Leonardo Carneiro da Cunha em 22 de setembro de 2016

O art. 12 do CPC determina que os juízes devem observar a ordem cronológica de conclusão para proferir sentenças. A regra não se aplica a decisões interlocutórias. Desse modo, não é necessário haver ordem cronológica para apreciação de pedidos de tutela provisória, de urgência ou de evidência (CPC, art. 294), nem para a prolação de decisão parcial de mérito (CPC, art. 356), que é, na definição do art. 203, §§ 1.º e 2.º, uma decisão interlocutória.

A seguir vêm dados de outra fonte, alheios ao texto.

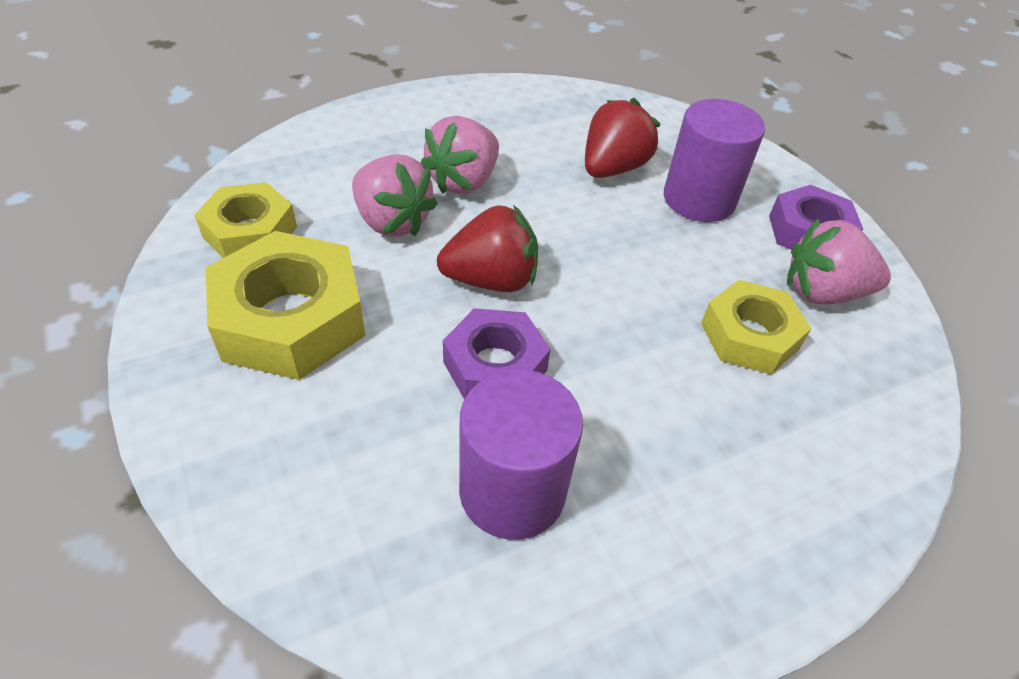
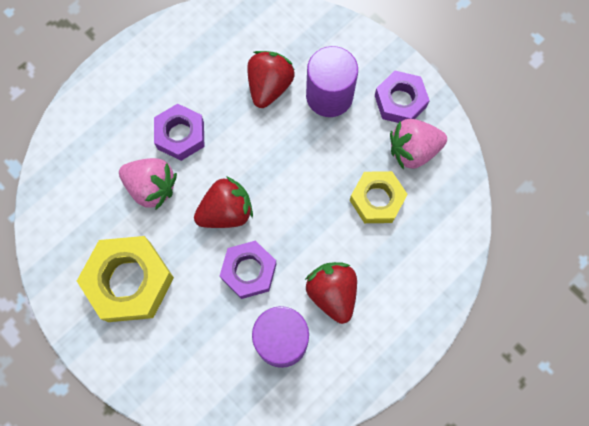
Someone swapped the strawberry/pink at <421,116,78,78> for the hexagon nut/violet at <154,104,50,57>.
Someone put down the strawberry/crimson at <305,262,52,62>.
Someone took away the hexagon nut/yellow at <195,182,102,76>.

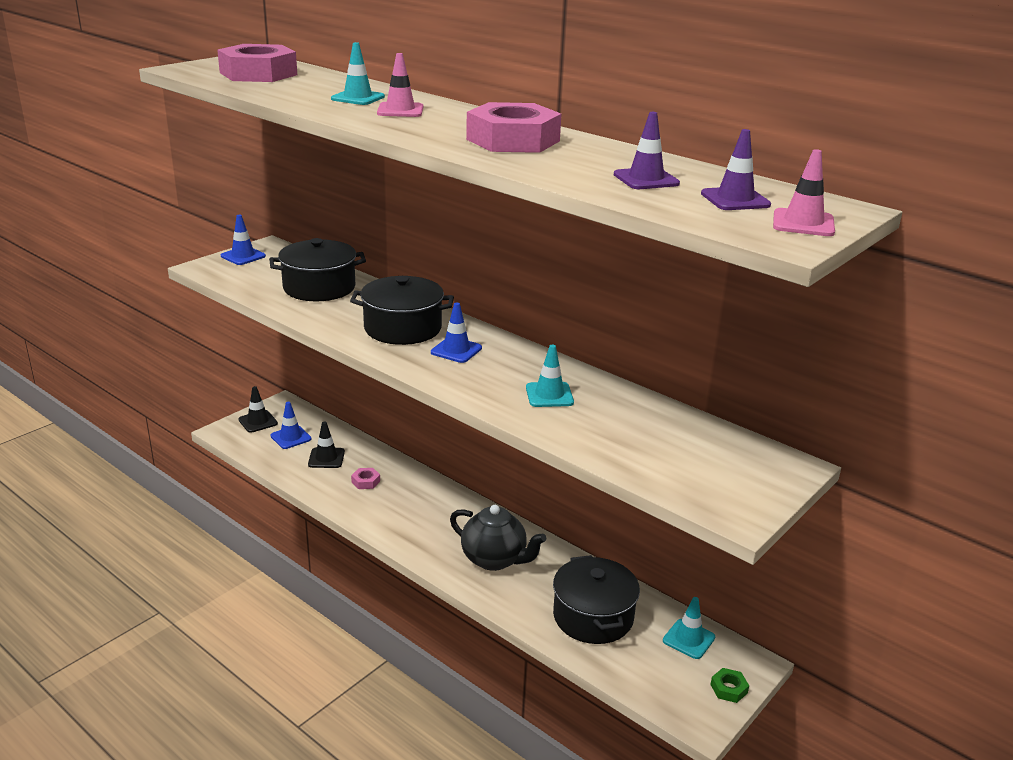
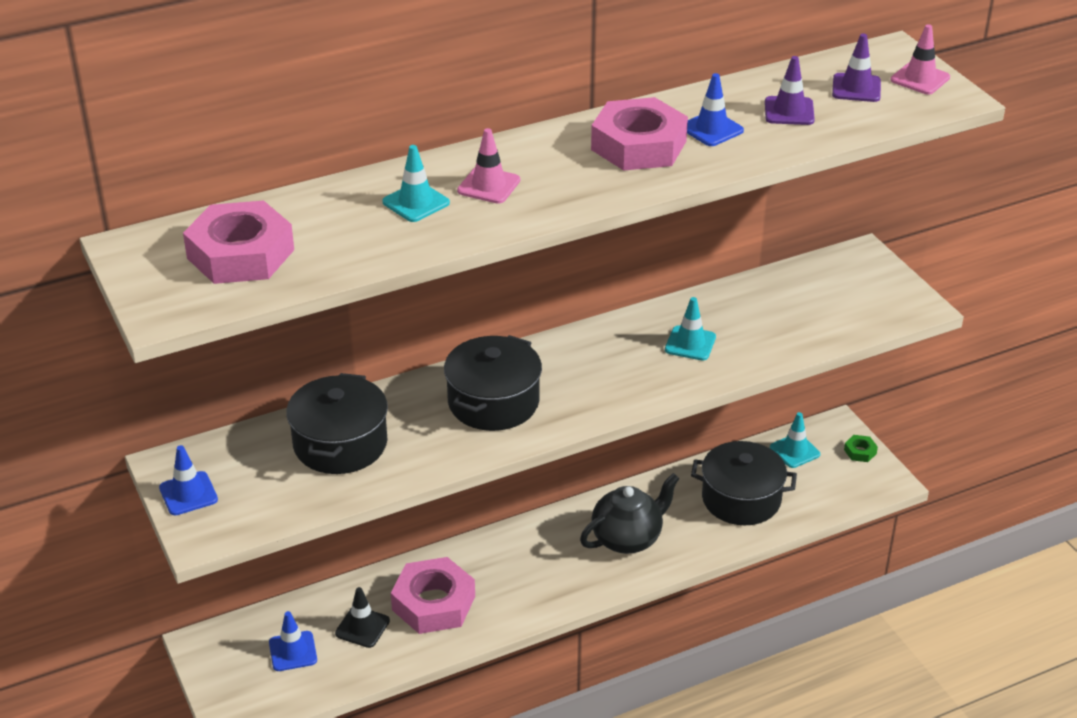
Someone scaled the hexagon nut/pink at <351,468,29,21> by 2.37.
Someone carried the traffic cone/cobalt from <431,303,51,60> to <687,73,57,73>.
Someone took away the traffic cone/black at <239,386,39,47>.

A ordem cronológica prevista no dispositivo concretiza o princípio republicano da igualdade, adotando critério objetivo para o julgamento dos processos judiciais. O princípio da impessoalidade, previsto no art. 37 da CF/88, aplica-se à Administração Pública de todos os Poderes. A previsão de uma ordem cronológica de julgamento concretiza o princípio da impessoalidade na rotina administrativa dos órgãos jurisdicionais. A previsão de ordem cronológica dos julgamentos concretiza, de igual modo, o princípio da duração razoável do processo, evitando prolongamento indefinido para julgamento de processos conclusos há muito tempo.

O mencionado art. 12 prevê, porém, que a medida será adotada “preferencialmente”. Quer isso dizer que o dispositivo estabelece um modo de gestão pelo juiz. Ao juiz cabe observar, preferencialmente, a ordem cronológica de conclusão. Nada impede, porém, que o juiz valha-se de outros meios de gestão, expressa e previamente estabelecidos e anunciados. Não estabelecido, nem anunciado, expressa e previamente, outro meio de gestão, cabe-lhe, preferencialmente, decidir atendendo à ordem cronológica de conclusão.

Significa, então, que o juiz está livre para estabelecer o modo de gestão que lhe seja mais adequado, anunciando expressa e previamente. Se, porém, não for escolhido outro modo de gestão, deverá ser adotado o da ordem cronológica, pois este é o modo preferencial indicado pela lei.